Haroon Mirza
ããã — Fear of the Unknown remix
Lisson Gallery
New York, 136 Tenth Avenue
Coinciding with the launch of London-based Lisson Gallery’s second space in New York is Haroon Mirza’s New York solo gallery debut that furthers his experiments with the sound and light as social vessels. The installation resumes Mirza’s work during his residency at São Paolo’s PIVÔ, where the artist resided for two months. The British artist, who previously exhibited his work at the New Museum, PERFORMA, and The Calder Foundation in New York, introduces a stronger discussion on the current U.S. politics in his new installation that absorbs viewers into a neon green lit installation.
While the alarming and hallucinatory effect of LED lights signals awareness and involvement for the audience, four TV screens hung at the end of the installation stream a discussion that looks at critical incidents within the last fifteen years around the globe. Beginning with 9/11 attacks in 2001 and reaching to recent election of Trump, the film makes stops in various topics such as global warming and emergence of patriotic and conservative politics in Western countries. Installed around the gallery, on the other hand, are a series of psychotropic plants that the artist had the chance to examine in Brazil. Contrasting to the social and political weight of subjects discussed in the video, these plants, similar to Ayahuasca of Amazons, suggest healing, contemplation, and transcendence, supplemented by the striking aura of green light.

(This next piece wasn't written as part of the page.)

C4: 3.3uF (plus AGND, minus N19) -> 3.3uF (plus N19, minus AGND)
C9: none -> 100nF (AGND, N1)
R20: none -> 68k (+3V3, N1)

“I’m content with the randomness if I can truly achieve it. Seldom do I think of rewiring something. It’s best (for me) when I have no idea how something is going to turn out. I like the idea that my work is always unfolding and has a sense of investigation and experimentation. I imagine, or rather hope, the aesthetic of my assemblages denote this sensibility in the same way as the Fischli and Weiss photographs and video works such as ‘The Way of Things’ might do. So it’s more rewarding when there is a process of discovery taking place and I can present that in its raw yet formalized form,” says the artist in an interview with Veronica Kavass.
The exhibition runs through April 1, 2017 at Lisson Gallery’s new 10th Avenue location.